In the long run, American AIDS care increasingly resembles cancer treatment, which draws upon a battery of drugs and other treatments, all of which have loathsome side effects. Oncologists now view most cancers as chronic diseases that may persist for several years and require a high level of physician expertise.

Similarly, a racial gap exists in disease survival time for both cancer and AIDS. Black women and children, for example, rarely survive two years after HIV diagnosis, compared to over five years for white males. Similarly, whites are more likely than blacks to survive all types of cancer longer than five years.

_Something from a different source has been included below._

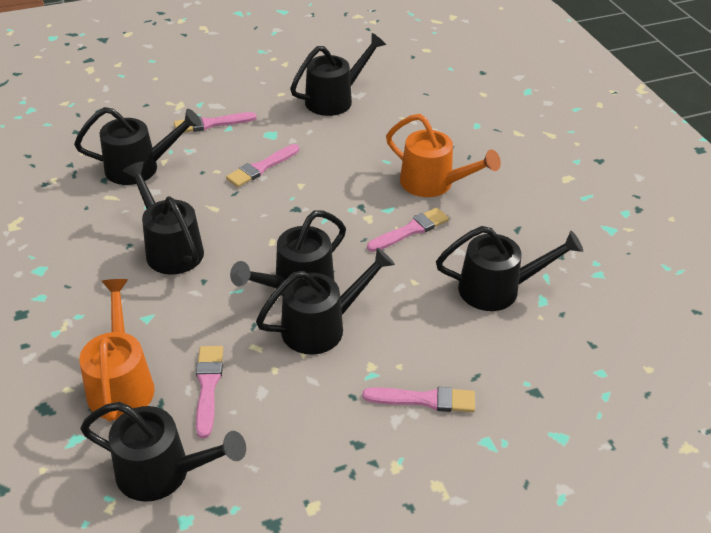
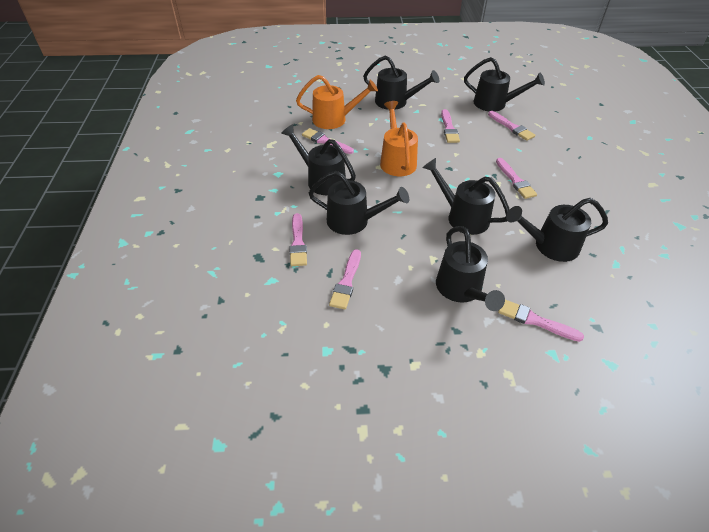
pink brush: 5 -> 7

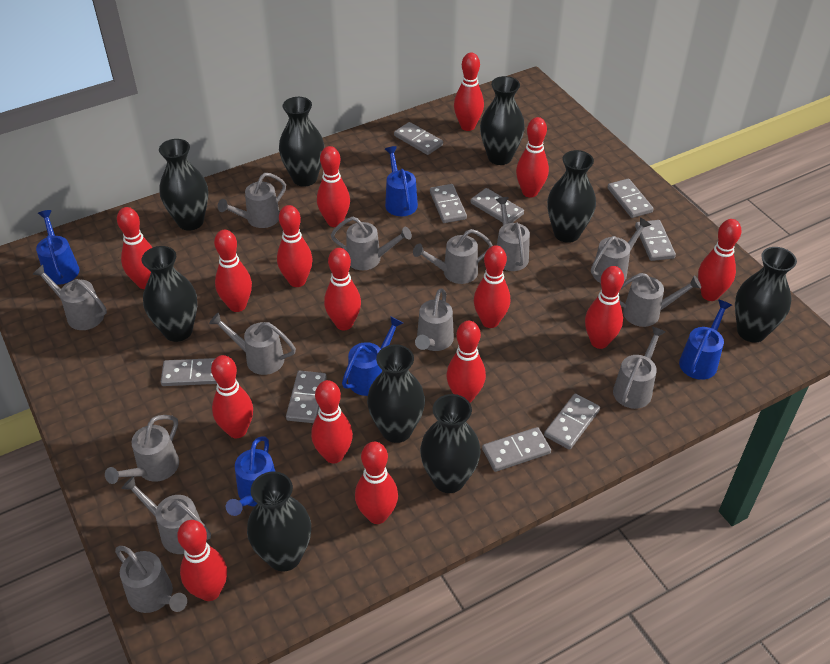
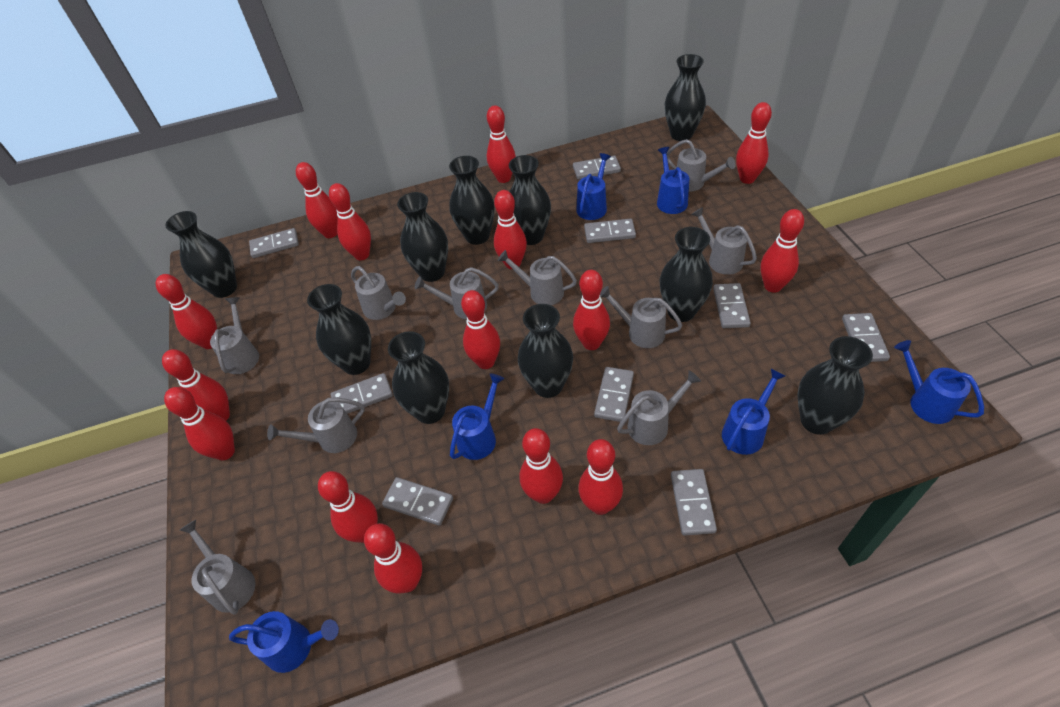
black vase: 9 -> 10
blue watering can: 5 -> 6
grey watering can: 13 -> 10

"Look," said Oleske, "we're talking about a disease [AIDS] that is increasingly hitting poor people. And that means poor people's medicine, which is frankly terrible in this country."

* * *

Drug Options

The following have been approved by the Food and Drug Administration for the treatment of AIDS and related disorders.

Drug: (AZT) Azidothymidine

Target: HIV

Goal of Treatment: Block viral reproduction and slow the progression of the AIDS disease process

For Whom: Patients who have had pneumocystis carinii pneumonia (PCP) or have a T-cell count lower than 500

Shortcomings: Pills must be taken every four hours, requiring patients to interrupt sleep. Can cause severe anemia, bone marrow depletion or fatigue; the drug may be too dangerous for some patients to take at all. Cost: at least $8,000 a year. * Drug: Aerosol Pentamidine

Target: (PCP)

Goal of Treatment: Prophylaxis, to prevent PCP, the most common opportunistic infection in AIDS patients

For Whom: Those who have had a bout of PCP and a T-cell count lower than 200

Shortcomings: Cost: About $3,600 a year * Drug: Ganciclovir

Target: Cytomegalovirus (CMV)

Goal of Treatment: Prevent or slow CMV-induced blindness

For Whom: Any patient with CMV retinitis

Shortcomings: Cannot be taken with AZT. Studies of the drug did not involve placebos, so effectiveness is still unclear. Cost: About $8,000 a year. * Drug: Erythropoietin

Target: Kidney; red blood cell production

Goal of Treatment: Prevent severe blood anemia

For Whom: Those with severe anemia associated with AIDS or AZT treatments; those whose blood level has decreased by at least 15 percent

Shortcomings: Toxicity studies are yet to be completed.

Drug: Alpha Interferon

Target: Kaposi's sarcoma

Goal of Treatment: Block tumor growth

For Whom: Patients with Kaposi's sarcoma

Shortcomings: Side effects of fatigue, chills, headaches and some types of anemia are possible.